Here are the full details from Bloomberg:
- Guidance was MS +253 area from IPT +mid/high 250s.
- Final books over EU10b, including EU1.2b JLM interest: Leads
- Price 98.998 to yield 3.493%
- Benchmark spread: SPGB 2.9% 10/2046 +63.5
- Issuer: The Kingdom of Spain
- Ratings: Baa2/BBB+/BBB+/AL
- Format: Obligaciones del Estado (in dematerialised book entry form), Reg S, Cat 1, 144A eligible, CACs
- Maturity: July 30, 2066
- Settlement: May 18, 2016
- Coupon: 3.45% annual, act/act, short first
- ISIN: ES00000128E2
- Bookrunners: Barclays (B&D), BNP, CaixaBank, Citi, Santander, SocGen
The demand for duration in the yield starved market was no surprise: As a result of the French €6.75bn orderbook for its 50-year bond, it boosted the size of its half-century offering from €2bn to €3bn, demonstrating just how starved for yield the European continent is.
As a reminder, according to Fitch, there is now $10 trillion in negative yielding government bonds, of which $6.8 trillion in longer-term bonds and the balance in short-term bills. Most of these NIRP issues can be found in Europe, which explains the ravenous demand for any yield. As Bloomberg reminds us, German yields are negative all the way to the nine year point, while half of the total eurozone government debt market now has a negative yield.
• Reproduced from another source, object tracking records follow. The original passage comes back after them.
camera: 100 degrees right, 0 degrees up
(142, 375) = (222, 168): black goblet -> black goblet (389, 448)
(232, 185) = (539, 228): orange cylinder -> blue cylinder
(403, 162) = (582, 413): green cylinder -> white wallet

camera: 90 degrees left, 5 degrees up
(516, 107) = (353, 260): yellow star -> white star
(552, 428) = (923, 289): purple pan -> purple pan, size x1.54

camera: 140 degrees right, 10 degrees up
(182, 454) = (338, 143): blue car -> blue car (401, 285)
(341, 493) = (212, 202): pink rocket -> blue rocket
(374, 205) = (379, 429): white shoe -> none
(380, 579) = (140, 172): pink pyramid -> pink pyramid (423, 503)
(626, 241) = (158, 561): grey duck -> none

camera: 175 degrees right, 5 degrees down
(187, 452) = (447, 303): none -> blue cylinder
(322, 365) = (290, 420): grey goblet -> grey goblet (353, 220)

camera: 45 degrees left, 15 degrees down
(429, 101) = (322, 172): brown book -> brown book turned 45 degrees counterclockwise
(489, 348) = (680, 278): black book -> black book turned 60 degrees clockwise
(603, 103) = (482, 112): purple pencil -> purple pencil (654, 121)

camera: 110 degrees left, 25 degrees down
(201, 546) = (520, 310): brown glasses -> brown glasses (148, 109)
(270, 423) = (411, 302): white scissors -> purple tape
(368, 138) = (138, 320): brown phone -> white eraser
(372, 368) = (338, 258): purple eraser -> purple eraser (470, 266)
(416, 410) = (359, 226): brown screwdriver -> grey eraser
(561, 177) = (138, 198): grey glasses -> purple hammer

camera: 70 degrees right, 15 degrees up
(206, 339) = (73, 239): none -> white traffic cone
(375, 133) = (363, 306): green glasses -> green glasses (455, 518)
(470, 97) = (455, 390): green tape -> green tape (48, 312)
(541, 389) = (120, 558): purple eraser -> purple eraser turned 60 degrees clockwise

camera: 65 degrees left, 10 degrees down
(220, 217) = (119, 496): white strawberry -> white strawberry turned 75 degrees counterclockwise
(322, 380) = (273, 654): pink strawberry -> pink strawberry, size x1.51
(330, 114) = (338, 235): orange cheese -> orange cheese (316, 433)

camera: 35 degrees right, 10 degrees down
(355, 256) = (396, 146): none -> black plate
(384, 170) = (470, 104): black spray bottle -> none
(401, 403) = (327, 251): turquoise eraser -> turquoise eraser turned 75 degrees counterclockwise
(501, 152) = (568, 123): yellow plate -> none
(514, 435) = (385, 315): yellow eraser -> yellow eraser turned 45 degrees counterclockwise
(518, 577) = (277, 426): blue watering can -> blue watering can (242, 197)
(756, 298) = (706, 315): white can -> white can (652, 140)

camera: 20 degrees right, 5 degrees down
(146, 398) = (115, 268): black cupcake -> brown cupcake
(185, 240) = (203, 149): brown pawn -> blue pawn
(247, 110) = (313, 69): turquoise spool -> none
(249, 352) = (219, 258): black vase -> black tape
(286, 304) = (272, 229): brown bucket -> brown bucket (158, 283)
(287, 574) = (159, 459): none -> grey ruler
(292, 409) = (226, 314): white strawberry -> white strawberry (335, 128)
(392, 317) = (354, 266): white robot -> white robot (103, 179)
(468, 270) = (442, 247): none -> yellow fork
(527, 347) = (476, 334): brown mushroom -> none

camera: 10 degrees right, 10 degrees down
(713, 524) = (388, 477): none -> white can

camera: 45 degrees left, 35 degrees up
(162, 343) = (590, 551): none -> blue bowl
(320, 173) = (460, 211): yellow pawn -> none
To be sure, as long as the European descent ino deflation continues and the ECB is scrambling to find even more accommodative monetary measures, the demand will be there. However, if and when inflation picks up and when yields spike, all those who loaded up on half or full century paper will realize just how adversely massive the duration impact of paper with such a tenor is on P&Ls.
Because if investors though last year’s Bund rate shock was bad when 30 year paper spiked by 50 bps in days, they will be rather shocked when they calculate what the DV01 on 100 year bonds is.